What is the biggest challenge when putting the event together each year?
The biggest challenge is selecting the games that make it into the Official Selection. There are so many amazing narrative games out there and we get hundreds of applications each year with a very limited number of spots – we’re saying no to more than 10 developers for every 1 developer we say yes to.
What made you decide to create an exclusively online event, and why did you choose Steam as the platform for LNC?
The genesis of LudoNarraCon as the desire to find a different way to reach players than conventions and then a combination of other things that were floating around for us at the end of 2018 including thinking about hosting narrative game panels at physical conventions and Steam really trying to get developers on board with streaming to their store pages, which was a new feature at the time.
I came out of a meeting with Steam at PAX Australia thinking about what we could do with the streaming on our game pages and all these things connected with a realisation that Steam had features that would allow us to do almost everything we could do at a convention but on the Steam platform itself – demos, panels, sharing behind the scenes information and connecting personally with players via store page streams and chat and it would have a huge benefit in that players would be able to wishlist or buy the games right away without leaving the event. Plus, Steam has a lot of traffic, which provided the aspect that big conventions that PAX provide i.e. a lot of people coming in the door.
So Steam was integral to the whole idea and it was, and is still, uniquely positioned to enable events like this and also the main place that we sell our games and that players play our games so it really is the perfect place for festivals like LudoNarraCon, which I think has been born out with the way they have really jumped into enabling and supporting festivals over the last few years.
What aspect of LNC would you say has been the biggest success?
I think the biggest success would be kicking off the whole Steam festival thing and how many great independent Steam festivals there are like Tacticon, Save and Sound, Tiny Teams and more and of course Steam’s own official Next Fests.
More specifically, LudoNarraCon really did achieve what we set out to do in providing a space dedicated to narrative indie games, the people who make them and the players who love them in an industry where single-player story games are often talked about as a dying breed and so much focus is on more mechanically focused games or games as a service games.
Are there games or panels that you are particularly excited about this year?

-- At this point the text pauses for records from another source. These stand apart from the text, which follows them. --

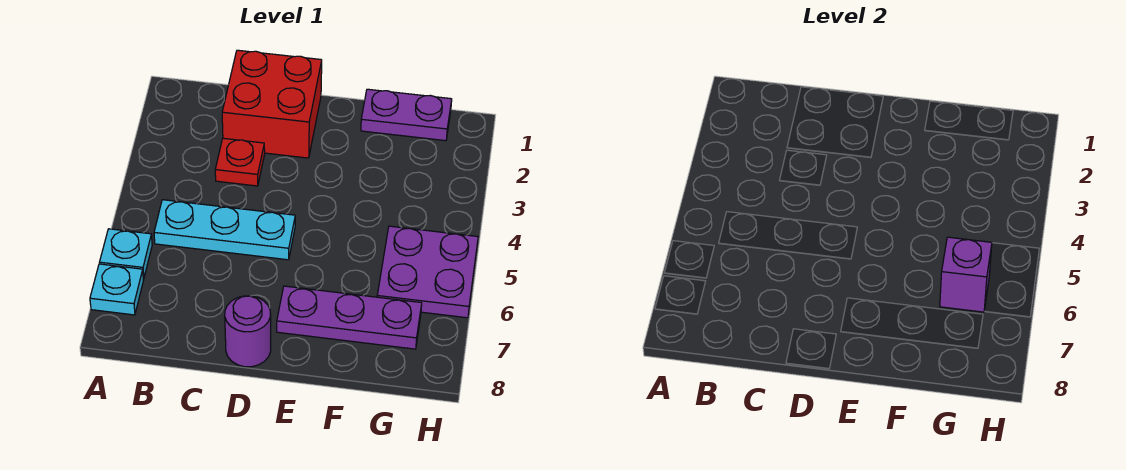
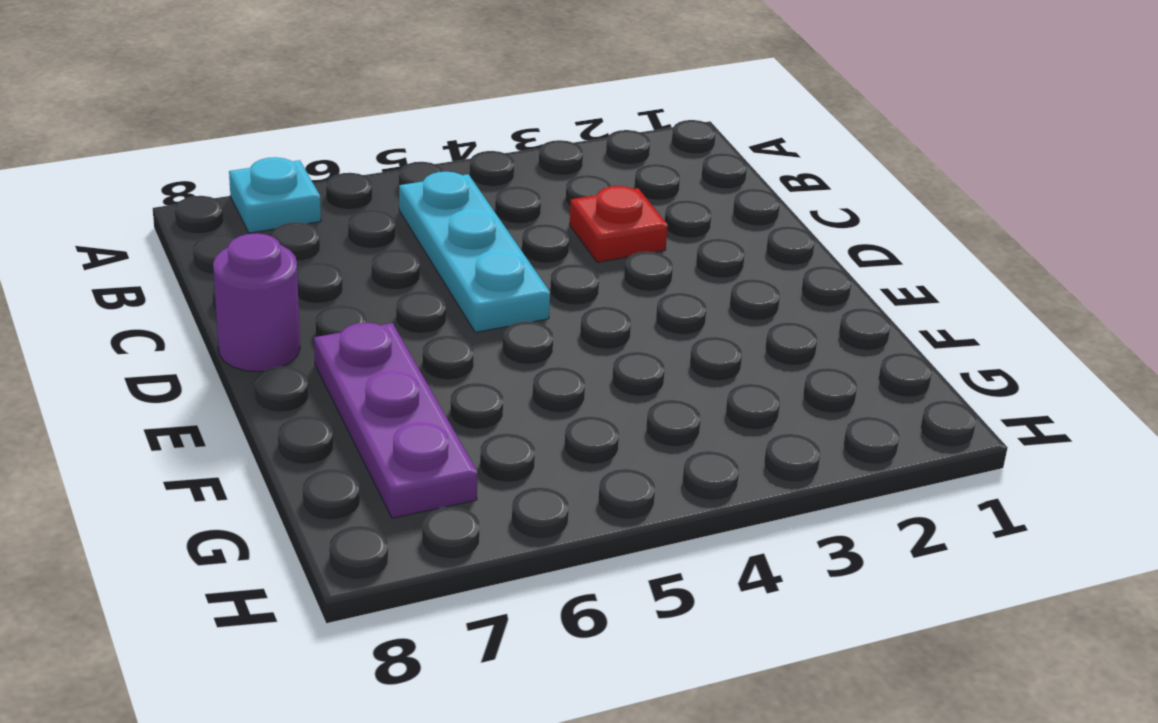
none -> cyan plate A6 level 1
none -> red brick C1:D2 level 1

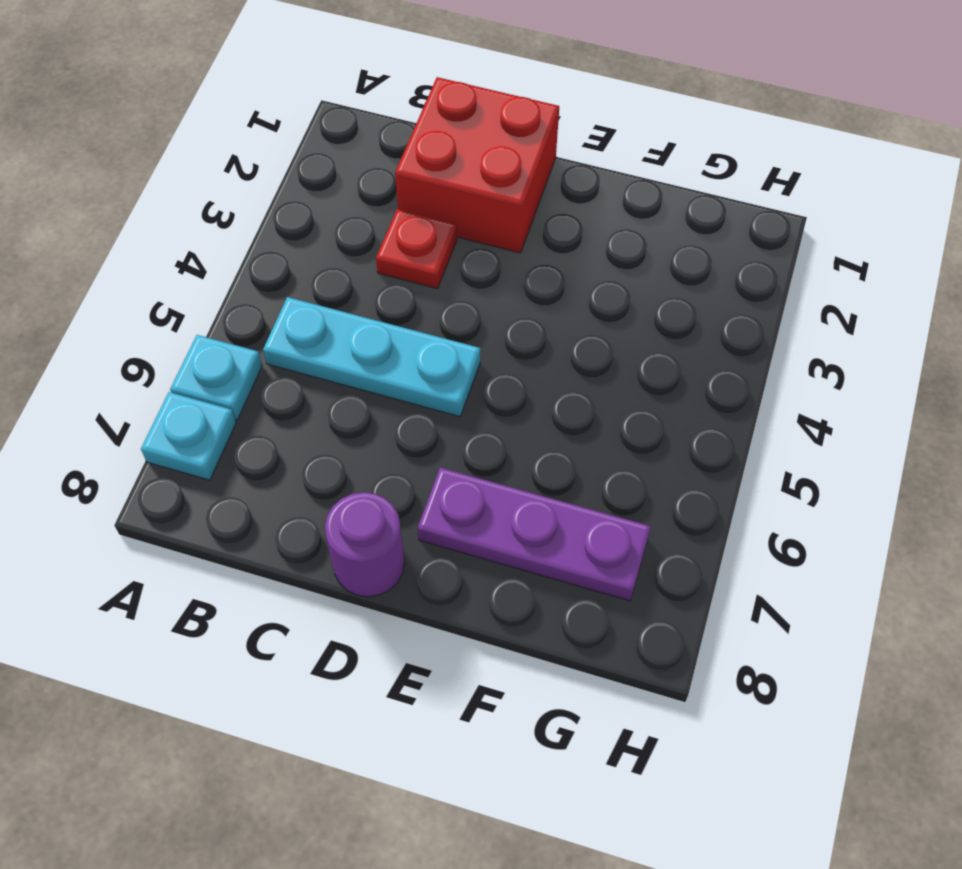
none -> purple plate F1:G1 level 1
none -> purple plate G5:H6 level 1

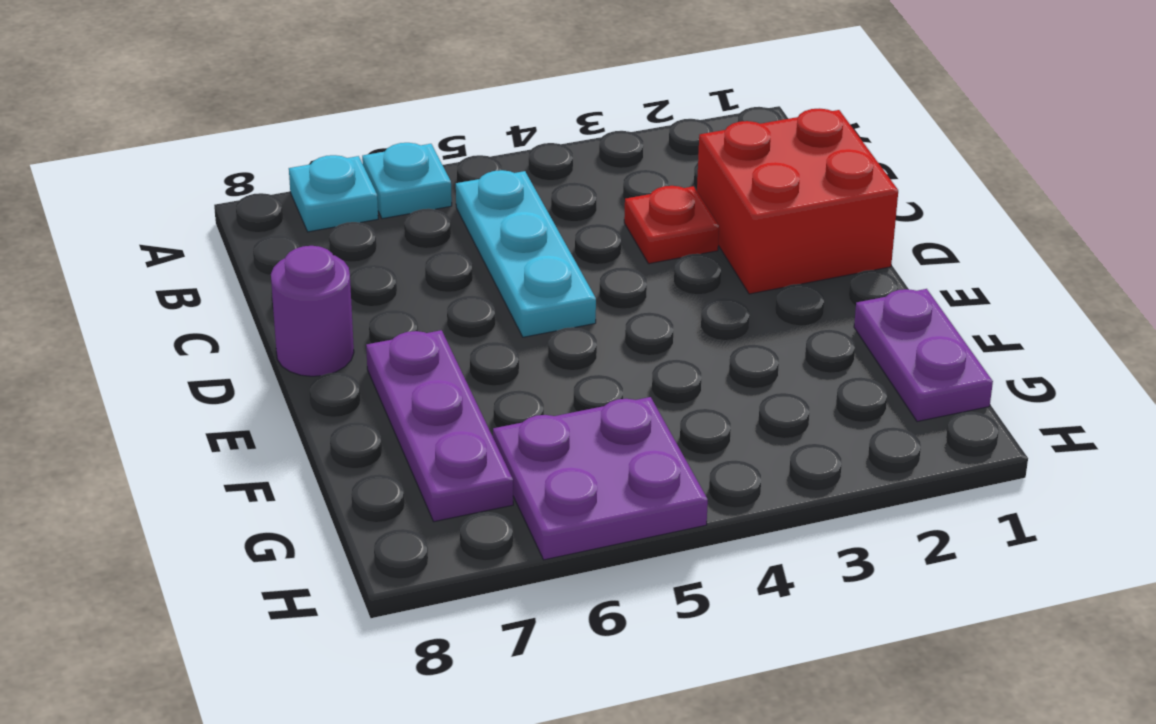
none -> purple brick G6 level 2

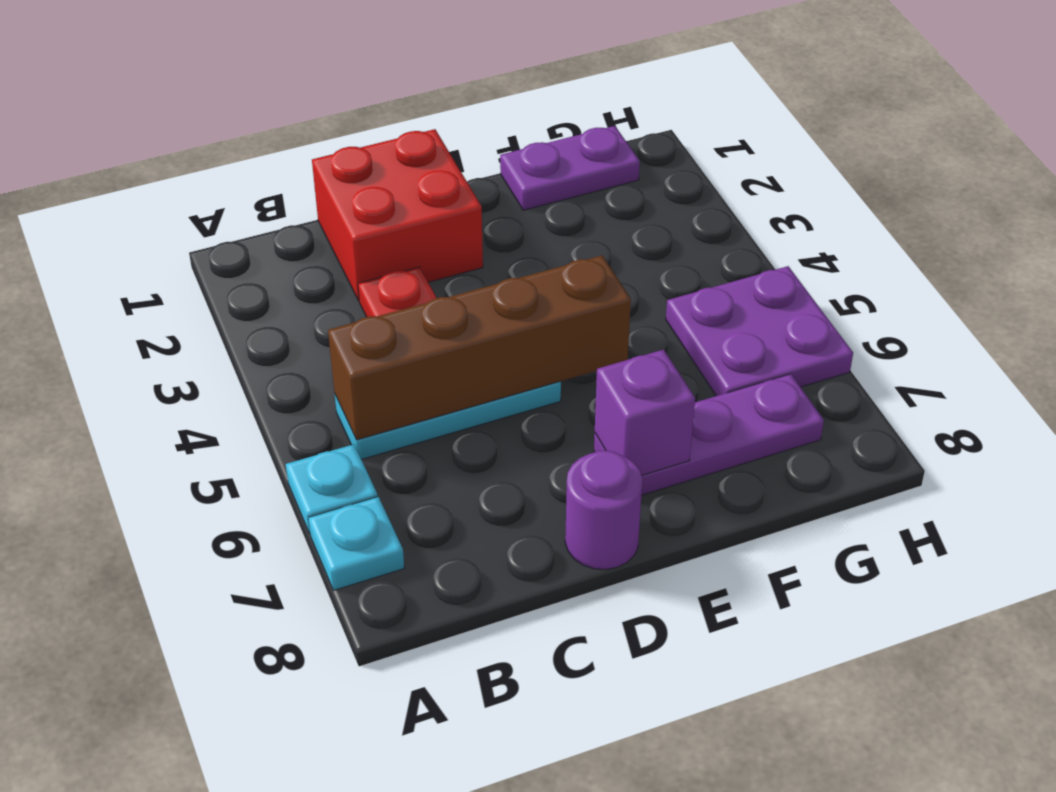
brown brick B5:E5 level 2 -> none
purple brick E7 level 2 -> purple brick G6 level 2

There’s a lot of really great stuff at the show this year so it’s hard to pick, but the “Ongoing Tension Between Story and Gameplay” panel has some really great conversation between the Cryptmaster, Nirvana Noir, and Wander Stars Devs. In terms of games? That might be harder to choose. The Fellow Traveller crew have been loving In Stars and Time and of course we’ve been playing 1000xResist to get ready for its launch this last week. Oh, also the Hauntii and Duck Detective demos are great.
Can we safely look forward to LNC 2025?
Absolutely. LudoNarraCon has become a cornerstone event for us every year that we start preparing months in advance for. We’ve found some other developers plan marketing beats around events like LNC, which makes us incredibly proud. We’ll continue to provide narrative developers with a virtual stage to amplify their recently released or upcoming titles.
Summary
It’s great to get such fascinating insight into an event such as LudoNarraCon. Indie Hive have been covering the narrative games festival since its launched and thoroughly enjoyed every year! A huge thanks to Chris for talking to us and also to the whole team for working hard to put the event together!